Smerka v. Niagara Mohawk Power Corp.

616 N.Y.S.2d 114 | N.Y. App. Div. | 1994

Judgment unanimously reversed on the law without costs, partial summary judgment granted to defendant dismissing plaintiffs’ cause of action under Labor Law § 240 (1) and trial granted on liability only on remaining causes of action. Memorandum: Plaintiffs commenced this action to recover damages for injuries sustained by plaintiff Michael Smerka (plaintiff) while working as a boilermaker for Combustion Engineering, Inc., at defendant’s plant. As plaintiff was walking through the "economizer” on his way to a work site, an element weighing over 1,000 pounds "tipped over” and fell on him, pinning him against a wall. As a result, plaintiff suffered serious and permanent injuries, making it impossible for him to continue working as a boilermaker.

The complaint alleged causes of action in negligence and for violations of Labor Law §§ 200, 240 and 241. Plaintiffs moved at Special Term before trial for partial summary judgment under Labor Law §240 (1). Defendant opposed that motion and did not cross-move for summary judgment. Special Term granted plaintiffs’ motion; defendant did not appeal. Following a jury trial on damages only, the jury returned a verdict for plaintiffs. Defendant appeals from the judgment incorporating the verdict and all orders subsumed in the judgment.

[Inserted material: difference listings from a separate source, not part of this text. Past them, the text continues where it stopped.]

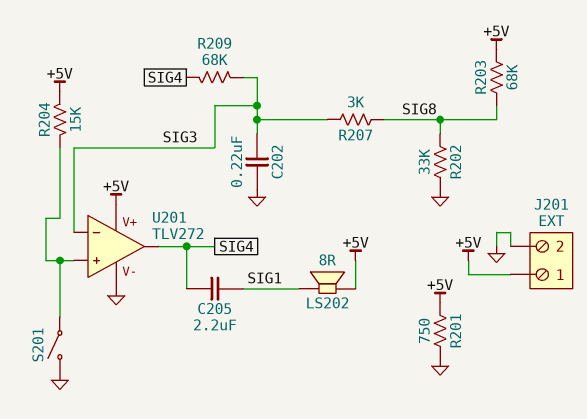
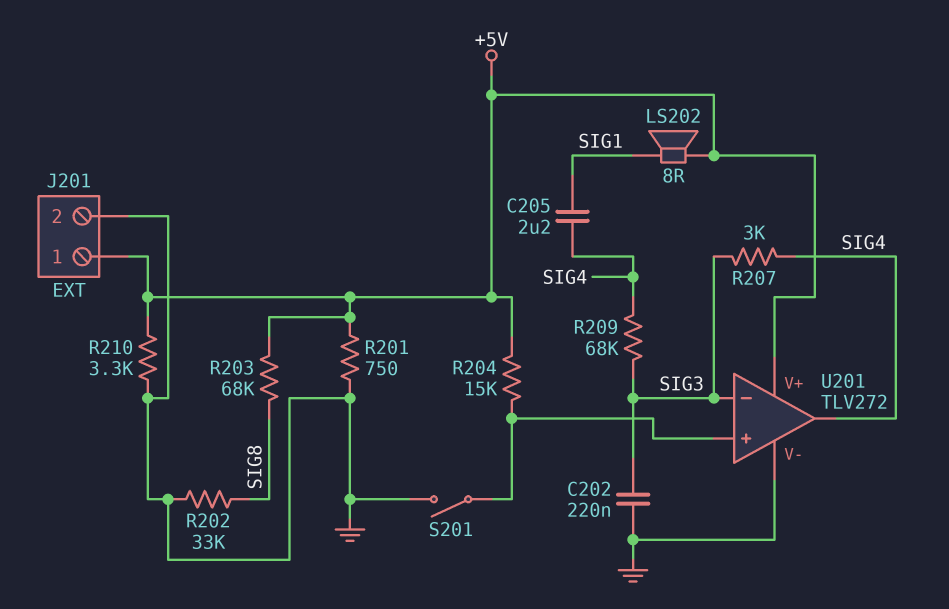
R207: 3k (SIG3, SIG8) -> 3k (SIG3, SIG4)
R210: none -> 3.3k (+5V, GND)

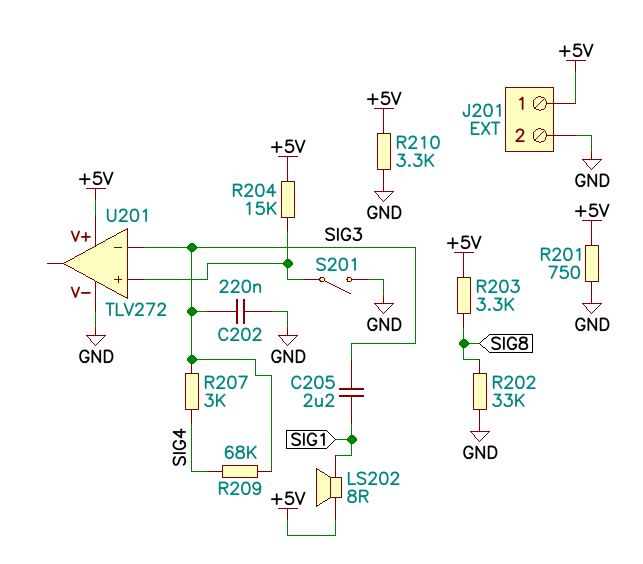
C205: 2.2uF (SIG1, SIG4) -> 2.2uF (SIG1, SIG3)
R203: 68k (+5V, SIG8) -> 3.3k (+5V, SIG8)
U201 pin out: SIG4 -> none

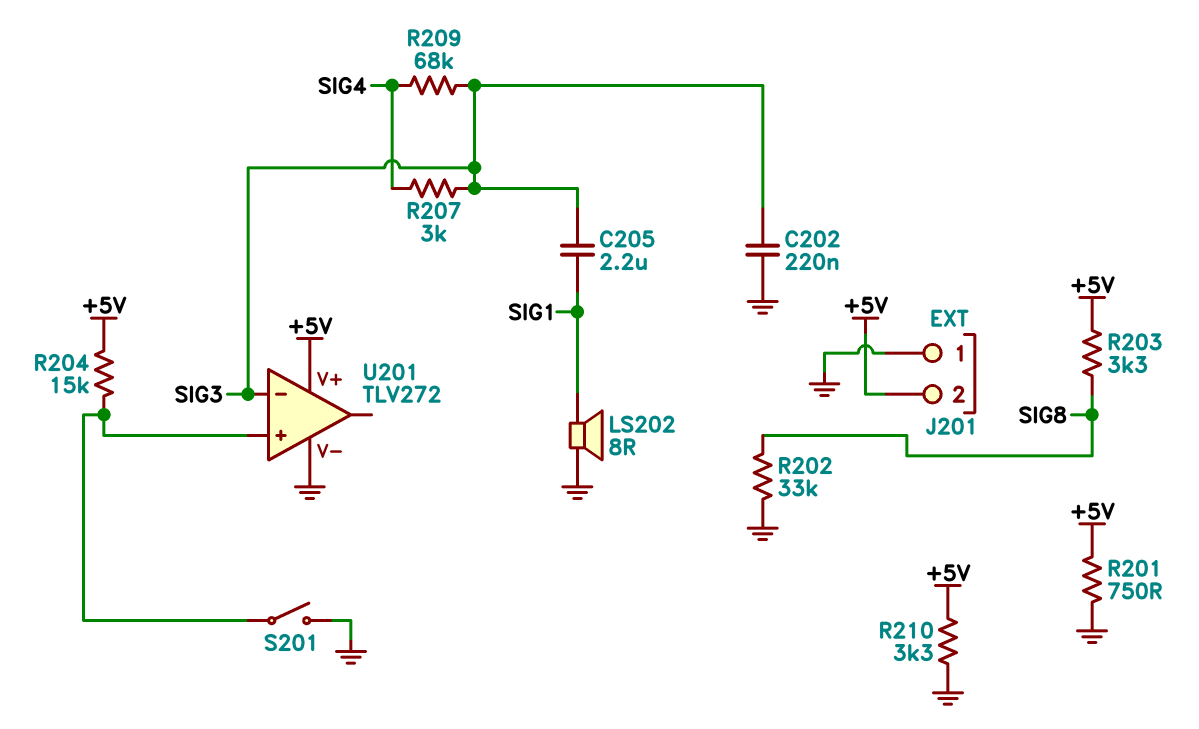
J201 pin 1: +5V -> GND
J201 pin 2: GND -> +5V
LS202: speaker 8R (+5V, SIG1) -> speaker 8R (GND, SIG1)

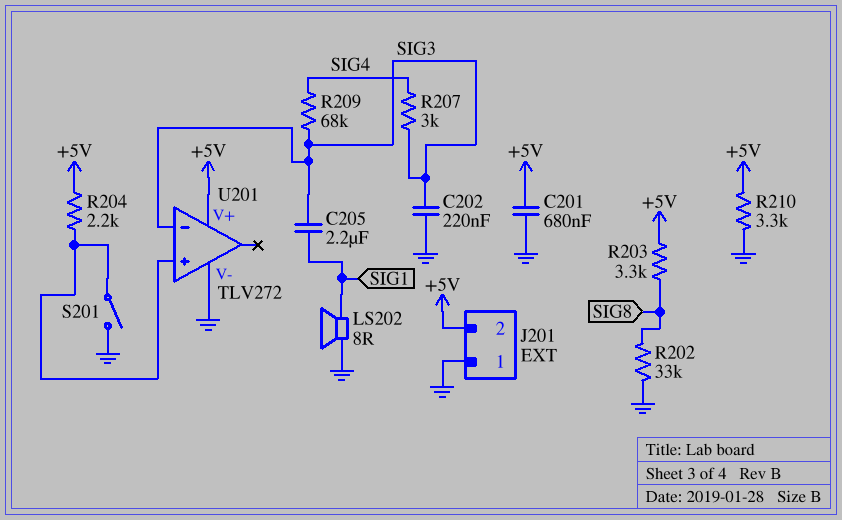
C201: none -> 680nF (+5V, GND)
R201: 750 (+5V, GND) -> none
R204: 15k (+5V, U201/in+) -> 2.2k (+5V, U201/in+)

Special Term erred in granting plaintiffs summary judgment under Labor Law § 240 (1). Plaintiff’s injuries did not result from any elevation-related hazard and do not come within the purview of Labor Law § 240 (1) (see, Ross v Curtis-*892Palmer Hydro-Elec. Co., 81 NY2d 494, 500-501; Rocovich v Consolidated Edison Co., 78 NY2d 509, 514; Lehner v Dormitory Auth., 201 AD2d 948; Maracle v DiFranco, 197 AD2d 877). Because the element was at the same level as the work site, plaintiffs injury was the result of a risk of a myriad of everyday work activities not involving heights (see, Staples v Town of Amherst, 146 AD2d 292, 300; Yaeger v New York Tel. Co., 148 AD2d 308, 312; see also, Maracle v DiFranco, supra, at 878). Notwithstanding the fact that defendant did not cross-move for summary judgment, this Court has the power to search the record and award summary judgment to a non-moving party (see, CPLR 3212 [b]; Merritt Hill Vineyards v Windy Hgts. Vineyard, 61 NY2d 106, 110-111). Therefore, we grant partial summary judgment to defendant dismissing plaintiffs’ cause of action under Labor Law § 240 (1).

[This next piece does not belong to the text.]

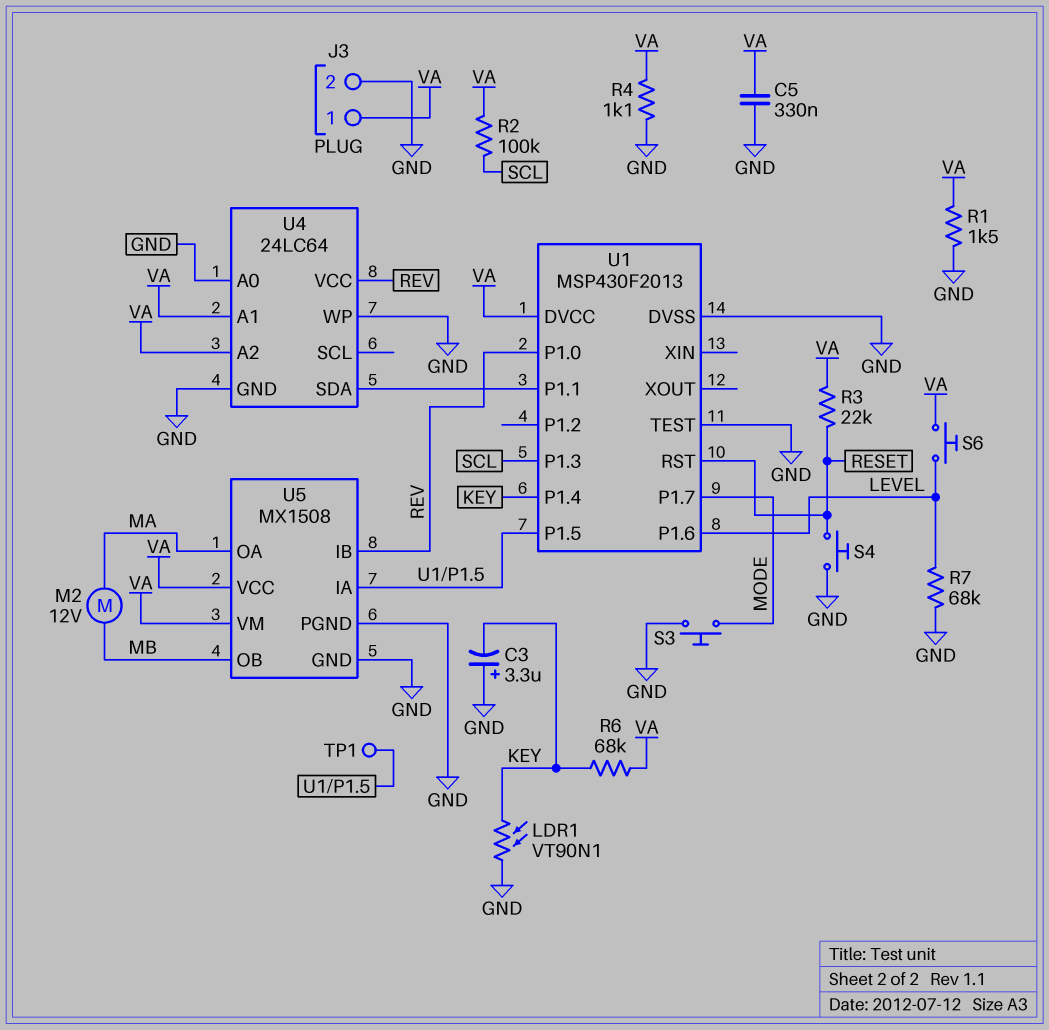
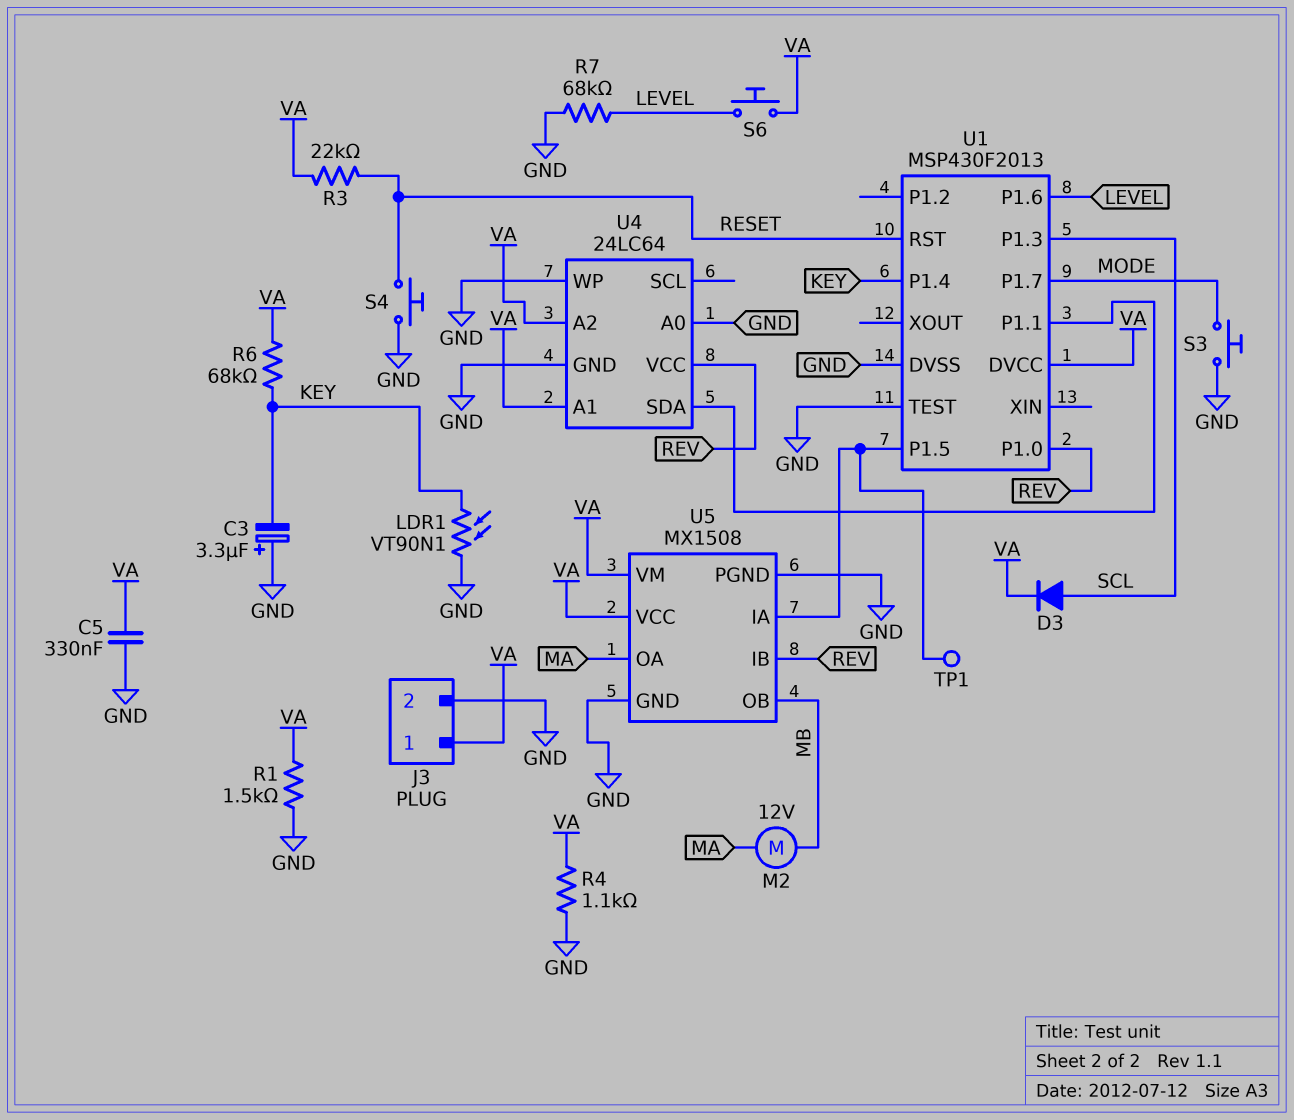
D3: none -> diode (A SCL, K VA)
R2: 100k (SCL, VA) -> none

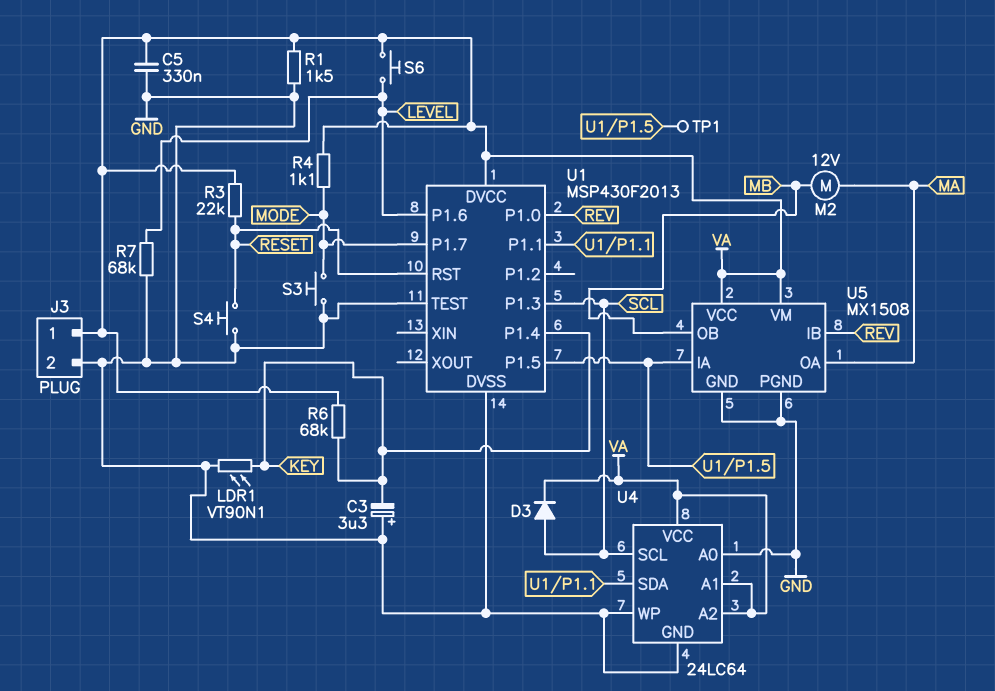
R4: 1.1k (GND, VA) -> 1.1k (MODE, VA)
U4 pin SCL: none -> SCL
U4 pin VCC: REV -> VA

We conclude that there is no merit to defendant’s remaining arguments. Supreme Court did not abuse its discretion in permitting plaintiffs’ experts to testify (see, CPLR 3101 [d] [1] [i]; Lillis v D’Souza, 174 AD2d 976, lv denied 78 NY2d 858). The verdict did not deviate materially from what would be reasonable compensation and is not excessive (see, CPLR 5501 [c]). Finally, the court did not err in refusing to reduce the future damages to present value (see, Stiles v Batavia Atomic Horseshoes, 174 AD2d 287, 293, revd on other grounds 81 NY2d 950). In the interest of judicial economy, because all parties have had a full and complete opportunity to litigate the damages issues, we conclude that there is no reason to order a retrial of those issues.

Thus, we grant a trial on the issue of liability only with respect to plaintiffs’ remaining causes of action. (Appeal from Judgment of Supreme Court, Erie County, Glownia, J.—Negligence.) Present—Denman, P. J., Pine, Lawton, Callahan and Davis, JJ.